23. What patient assessments do you perform while the patient is receiving the blood?

24. What is the maximum amount of hours that one unit of blood can be hung for?

25. What teaching should you provide regarding blood transfusion with the patient?

Identify post-op care for Mrs. Johnson related to each of the following:

26. While assessing Mrs. Johnson you notice her left calf is swollen. What do you suspect?

27. What other symptoms might she experience in addition to her leg being swollen?

28. What is your next best step?

29. What test will the doctor probably order due to Mrs. Johnson’s left calf swelling?

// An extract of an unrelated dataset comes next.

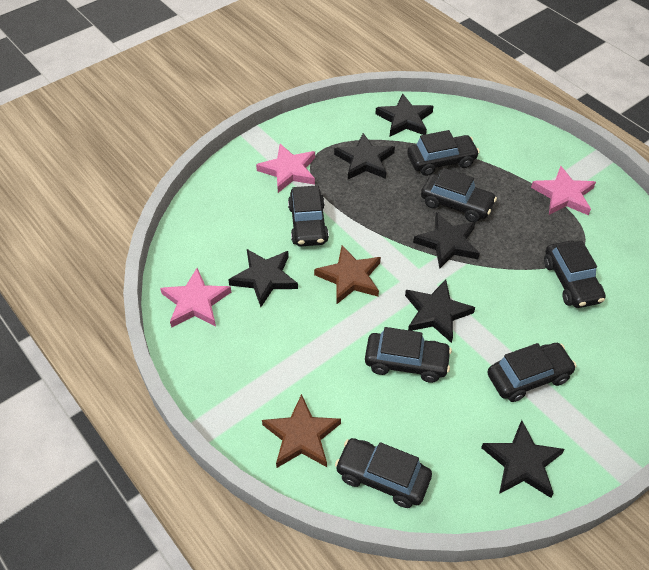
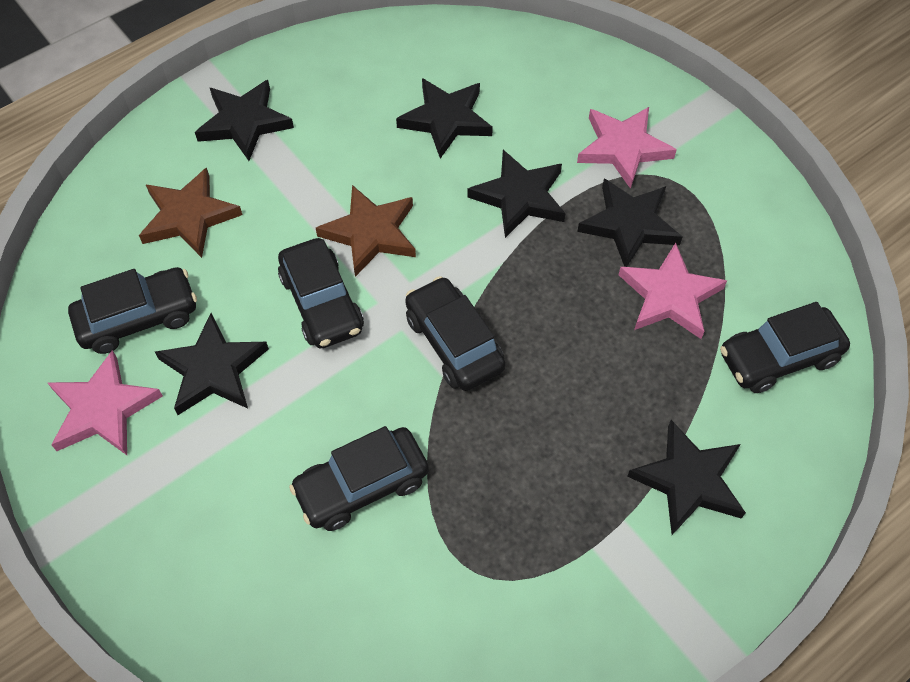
black car: 7 -> 5

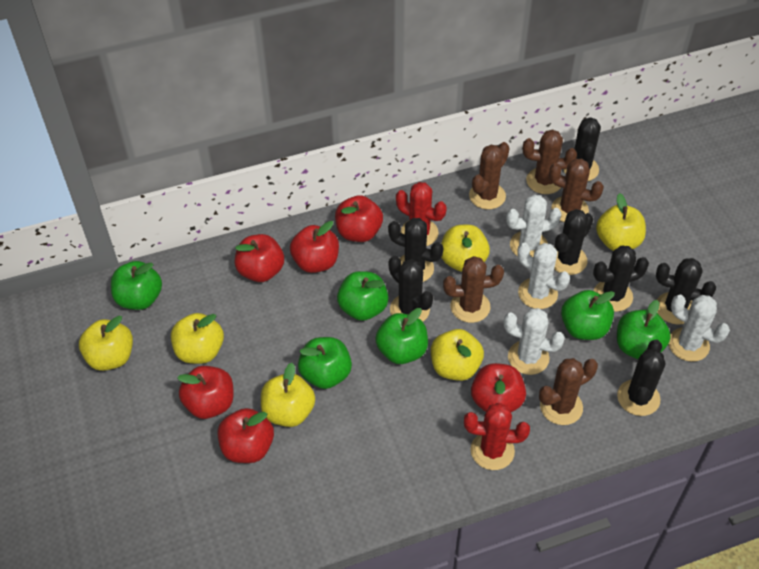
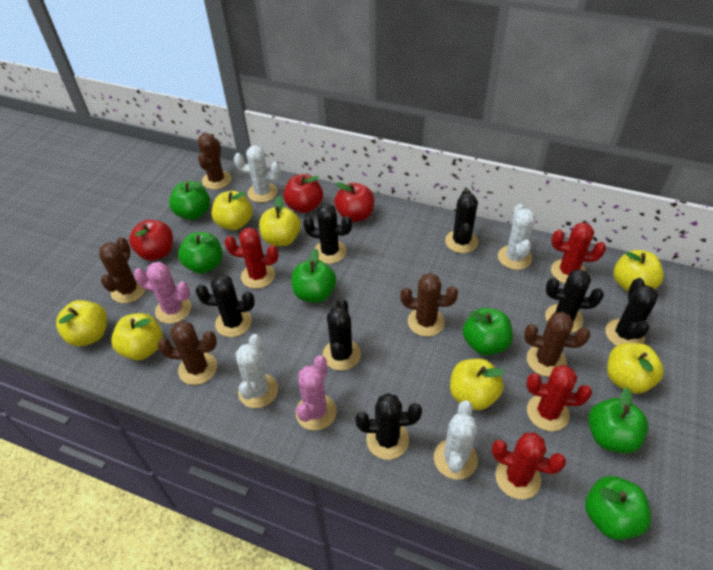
pink cactus: 0 -> 2
red apple: 6 -> 3
red cactus: 2 -> 4
yellow apple: 6 -> 7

30. The patient is requesting to walk to the washroom. What should your next best step be?

31. The patient’s tests are normal. What teaching should you do to promote the patient’s circulation to reduce the lower leg swelling?

The patient’s TED hose have been soiled with urine. The nurse manager has instructed the staff on the importance of fiscal responsibility and unnecessary ordering of supplies recently. You realize TED’s are costly so you decide to remove the TED hose and wash them rather than order a new pair.

32. Is this the best economical decision for the patient and nursing unit?